Current Research
I am currently in the final (I hope) stages of working on a book
tentatively called Populations, Population Health, and the Law. The book explores the role
of public health in the law and seeks to develop an approach to legal analysis that I call
population-based legal analysis. Because the book applies that approach to many areas of the
law, I've had to learn numerous doctrines and areas of the law. Right now, as I'm working on
the final chapter, I'm looking at the relationship between public health and international
human rights law, a subject that is of course quite central to much of the work that is going
on in the law school, but relatively new to me.
Most Interesting Case
Bragdon v. Abbott. About a decade ago, I had the amazing opportunity
to work with Ben Klein, a very gifted lawyer at Gay & Lesbian Advocates & Defenders (GLAD),
on a case brought under the Americans with Disabilities Act (ADA) by a woman who was
discriminated against by a dentist because she was HIV positive. Lo and behold, the case
went to the US Supreme Court and became that Court's first case defining the ADA as well as
the Court's first case deciding the rights of people who are HIV-positive. Remarkably, the
case raised all of the issues and concerns that I have thought about throughout my career
— discrimination, health care access, public health protection and the rights of people
with disabilities. Working on the case with Ben was a challenging, stimulating and
exciting experience. And, thankfully, we won!
Recent Publications
My most recent article is "A New Era of Unapproved Drugs: The Case of
Abigail Alliance v. Von Esenbach," in 297 Journal of the American Medical Association 205
(2006), with Peter Jacobson. This article reports on and criticizes a quite-remarkable
decision of the United States Court of Appeals for the District of Columbia last June, which
found that terminally ill patients had a fundamental constitutional right to use drugs that
had completed the first stage of the FDA approval process but had not yet been licensed.
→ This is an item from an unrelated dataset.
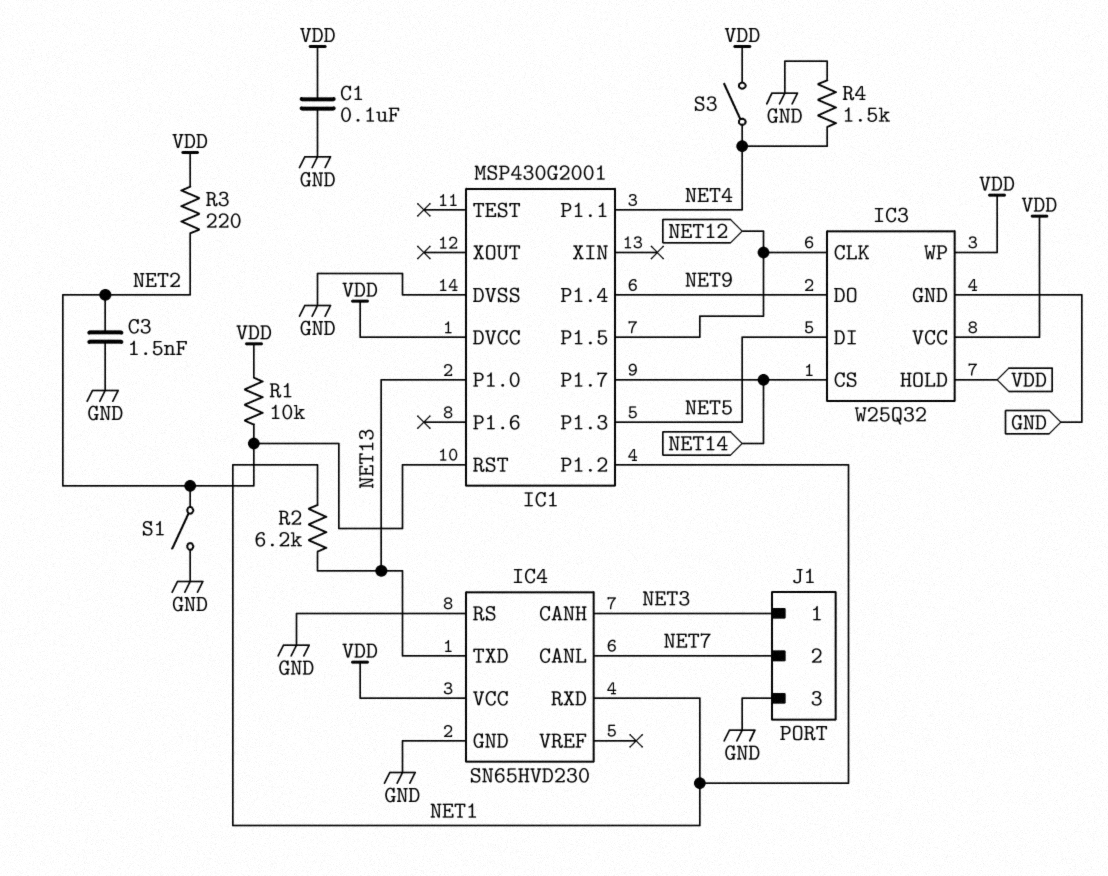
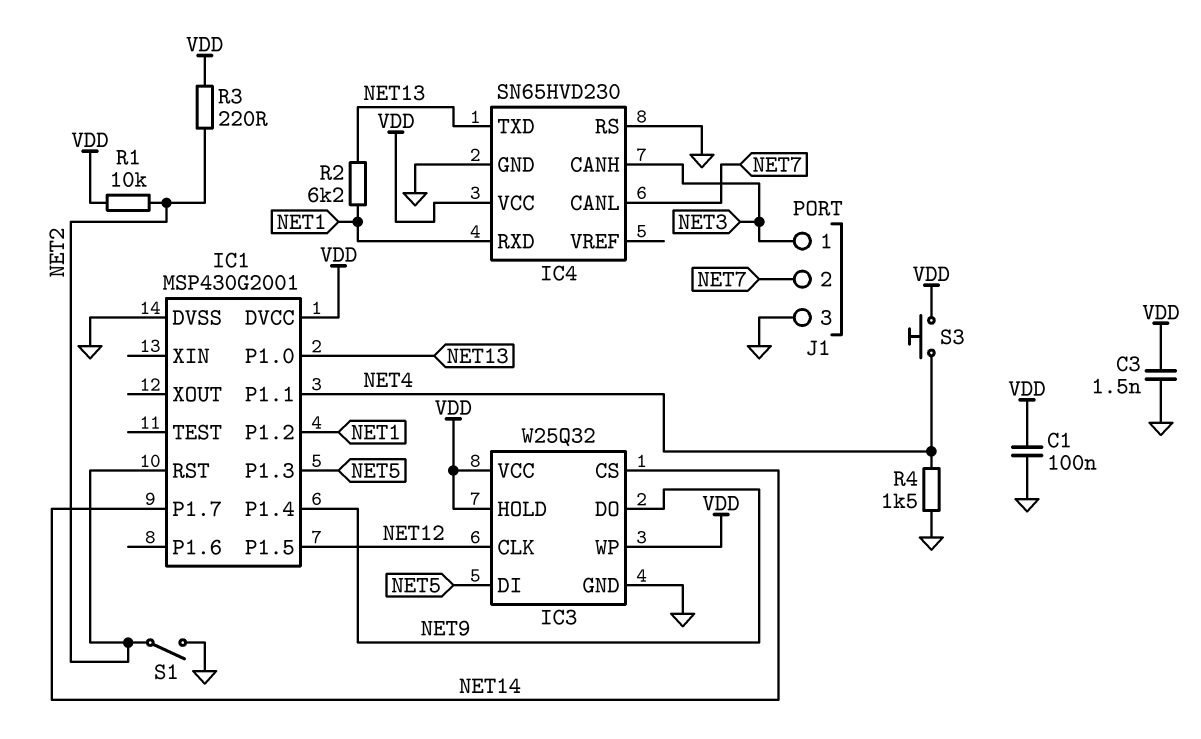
C3: 1.5nF (GND, NET2) -> 1.5nF (GND, VDD)
S3: switch (NET4, VDD) -> button (NET4, VDD)

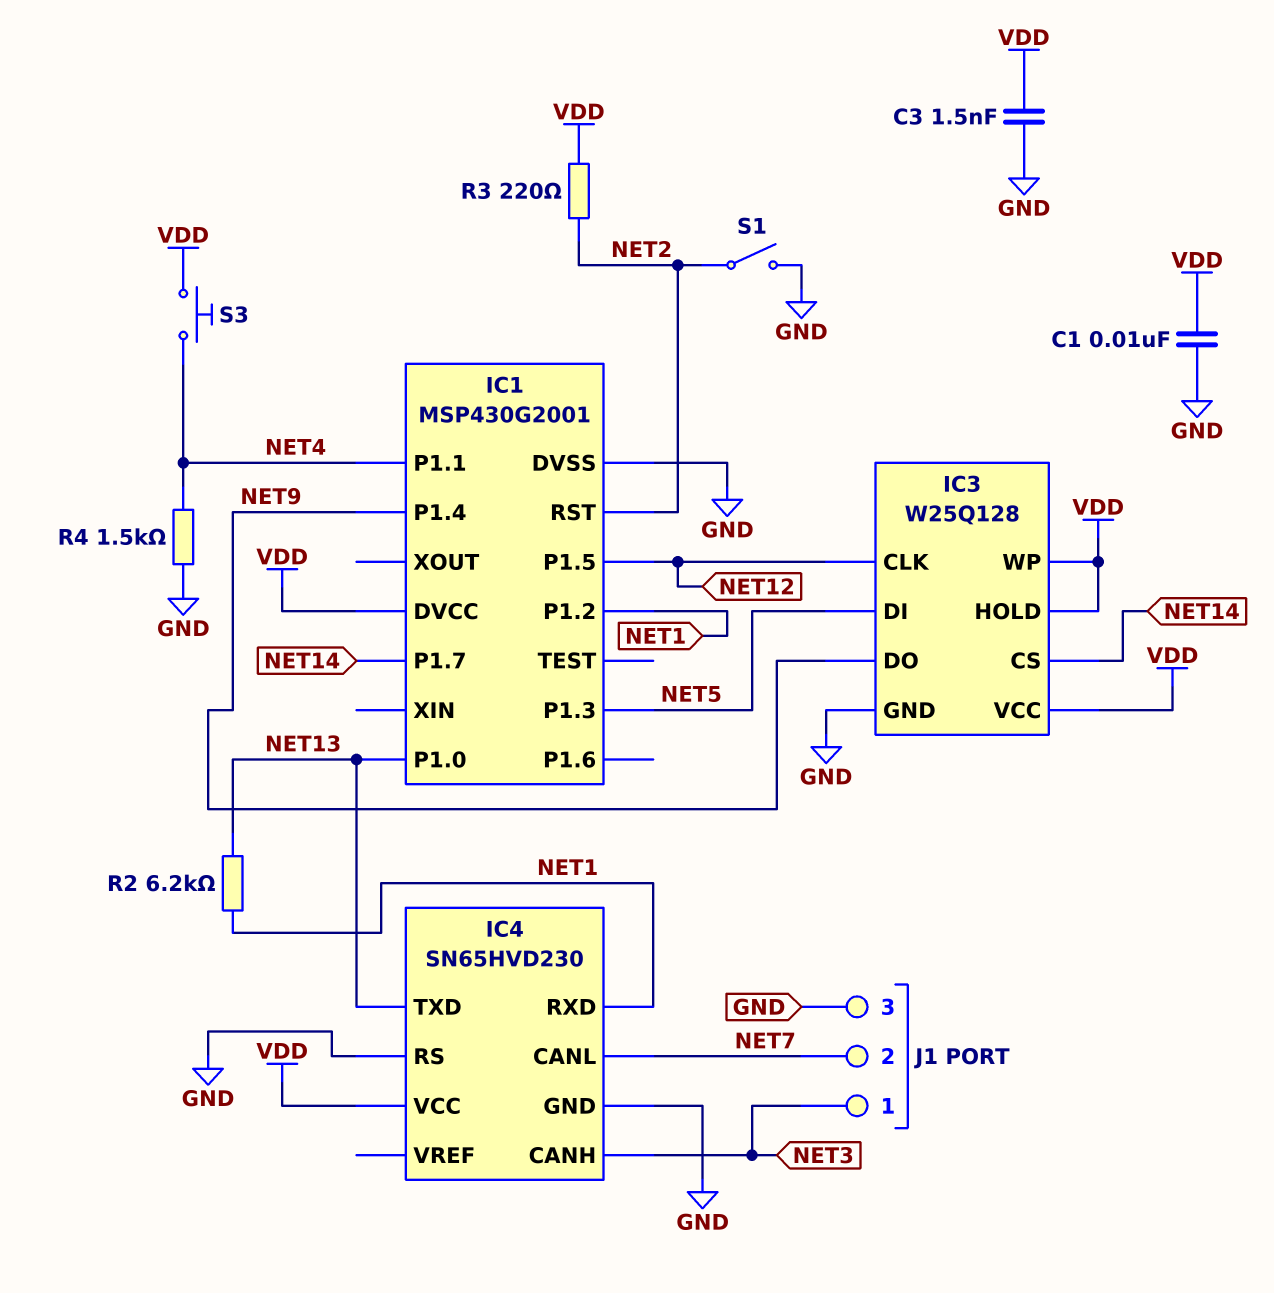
C1: 100nF (GND, VDD) -> 10nF (GND, VDD)
IC3: W25Q32 -> W25Q128
R1: 10k (NET2, VDD) -> none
While the article was in publication, right before Thanksgiving, the Court of Appeals
vacated the decision and ordered a rehearing en banc. Then, a short time later, the FDA
proposed new regulations designed to make unapproved drugs more accessible. As you can
imagine, my co-author, Professor Peter Jacobson, and I were getting tired of writing last
minute revisions! But all of these developments kept the topic interesting and notable. The
full Court of Appeals is going to rehear the case shortly; so the case — which goes to
the heart of the FDA's authority to regulate drugs for safety and efficacy — remains
very much alive.
Also in the past few months, several other articles and chapters that I have written over the
past year have been published. "Terri and Katrina: A Population-Based Perspective on the
Constitutional Right to Reject Treatment," in 15 Temple Political and Civil Rights Law Review
395 (2006), looks at the so-called right to die and the controversy surrounding the Terri
Schaivo case from a public health perspective. "Pharmaceuticals, Public Health and the Law:
A Public Health Perspective," is a chapter in a newly published book, The Power of the
Pill, edited by Northeastern Philosophy Professor Patricia Illingworth and University of
Toronoto Professor Jillian Cohen. In the chapter, I discuss some of the ways in which
pharmaceuticals have characteristics of public goods. In the introduction to the 2d edition
of Law and Public Health Practice (Richard Goodman, et. al., eds.), I discuss the relationship
between law and public health and why the two fields need to be better acquainted.
Best Book Read in the Past Year
It is hard to name the best book I've read this past year,
but one that I enjoyed immensely was Never Let Me Go by Kazuo Ishiguro. The book is
dystopian story that seems to be about the dangers of biotechnology, but is, I think, more
generally about the human condition. Of course, that is my broader take on many issues in
bioethics. They are not difficult because of the novels of technology, they are difficult
because they require us to reconsider enduring dilemmas of the human condition.
Favorite Thing to do When Not at the Law School
Being with my family, but as my children
are no longer little, I find I have less time with them. Walking (when there is no ice!),
reading fiction and following the Red Sox.